6G stands for the sixth generation of mobile communication technology and follows 5G. Like previous generations, the standard is being developed under the coordination of international organizations such as the International Telecommunication Union (ITU) within the IMT-2030 program.

The goal of 6G is not only higher data speeds but also an intelligent, autonomous network infrastructure in which AI plays a central role. Networks should be able to optimize themselves, manage spectrum, and dynamically adjust services.

While 5G primarily improved bandwidth and latency, 6G aims to create a platform where connectivity, computing, and sensing converge. And there has already been significant work on this, even in the Netherlands.

6G Timeline

Although much research is already underway, 6G is still in the R&D phase. Most telecom organizations expect:

• 2022-2026: fundamental research and initial test networks
• 2027-2028: pilots and standardization
• 2030: first commercial rollout

This roadmap is being developed by organizations such as 3GPP and telecom providers.
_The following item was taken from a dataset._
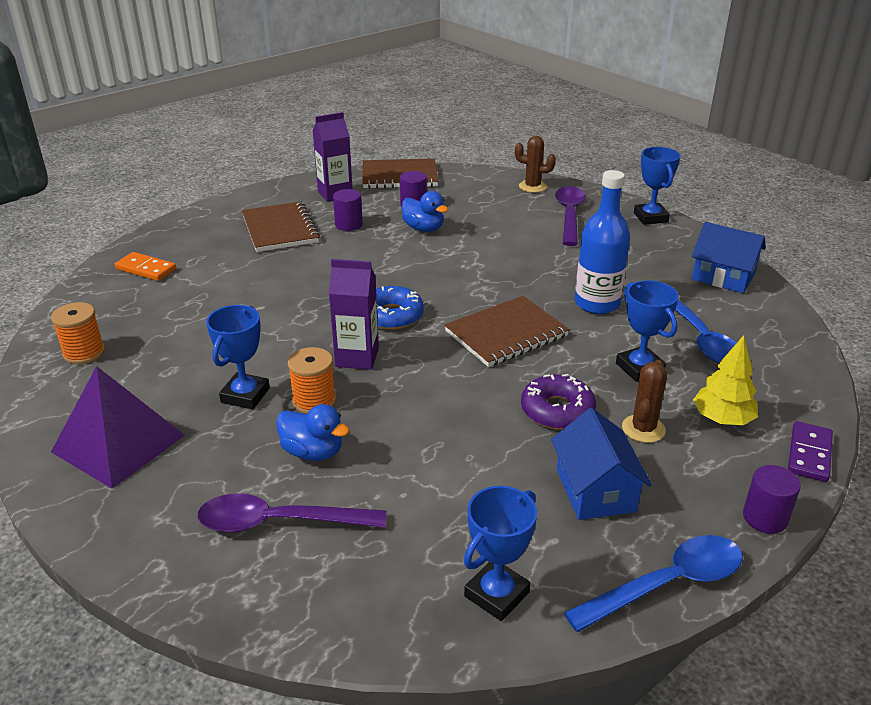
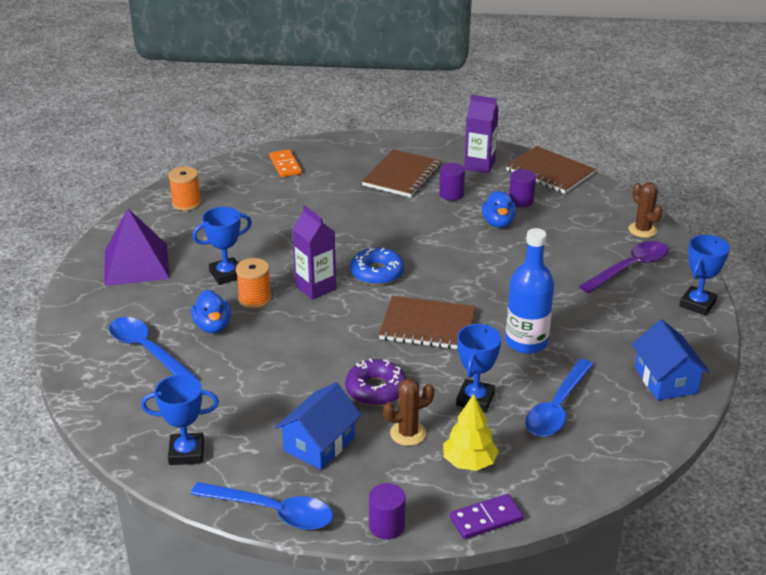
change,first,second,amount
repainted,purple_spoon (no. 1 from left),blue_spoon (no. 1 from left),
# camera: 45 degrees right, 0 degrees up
The main technical differences with 5G

Although many specifications are still in development, some clear characteristics are already emerging.

1. Data speeds up to 1 Tbps

Researchers expect that 6G can achieve data speeds of up to 1 terabit per second, dozens to hundreds of times faster than 5G.

This is made possible by new frequency bands, particularly terahertz spectrum (THz).

2. Ultra-low latency

Latency could drop to around 0.1 milliseconds, enabling real-time applications such as autonomous systems, remote robotics, and industrial automation.

For companies, this means that applications such as digital twins, real-time AI analysis, and autonomous logistics become more realistic.

3. AI-native networks

One of the biggest differences from previous generations is that AI is integrated directly into the network architecture.

AI can be used for example for:

• dynamically allocating spectrum
• automatic network optimization
• predictive maintenance
• real-time traffic management

This makes the infrastructure largely self-optimizing and self-healing.

4. Terahertz communication

6G research is strongly focused on terahertz frequencies (300 GHz – 3 THz). This means extremely high data speeds and enormous capacity, but also a short range and sensitivity to obstacles.

Therefore, techniques such as ultra-massive MIMO and intelligent reflecting surfaces are being researched to better direct and amplify signals.

5. Integration of satellite and terrestrial networks

Unlike previous generations, 6G will likely seamlessly combine satellite, aerial, and terrestrial networks.

This means that mobile devices may connect directly to satellites, making global coverage more realistic.

This could be particularly relevant for:

• remote areas
• maritime applications
• IoT infrastructure
• emergency communication

What 6G could enable

Many of the applications that are still experimental are often linked to 6G. What can we do with 6G? Well, this.

Extended reality (XR)

AR and VR applications require enormous bandwidth and low latency. 6G should enable streaming immersive XR experiences without noticeable delay.

Autonomous mobility

Self-driving vehicles, drones, and robotics need real-time communication with infrastructure and cloud systems.

Smart cities and industrial automation

Sensors, IoT devices, and robots can collaborate via 6G with extremely low latency.

Networks that can "see"

Researchers are working on Joint Communications and Sensing, where networks can detect objects or movements via radio signals. We might have to be a little less happy about that...

What does 6G mean for IT architects?

Although 6G is still years away from mass adoption, trends are already visible that will influence IT strategies.

1. AI and edge computing are becoming core components of networks
2. Networks are evolving towards hybrid cloud and satellite infrastructures
3. Data-intensive applications such as XR and digital twins are becoming more realistic
4. Security architectures must account for AI and quantum threats

In short: 6G is less about speed and more about intelligent infrastructure. It is still in the research phase, but the outlines are becoming clearer. The next generation of mobile networks is about AI-driven infrastructure, terahertz communication, and integration with satellite systems.

For IT professionals, this means that networks are increasingly transforming into an intelligent platform for data, AI, and real-time applications. The real impact of 6G will likely not only be visible in smartphones but especially in industry, infrastructure, and autonomous systems.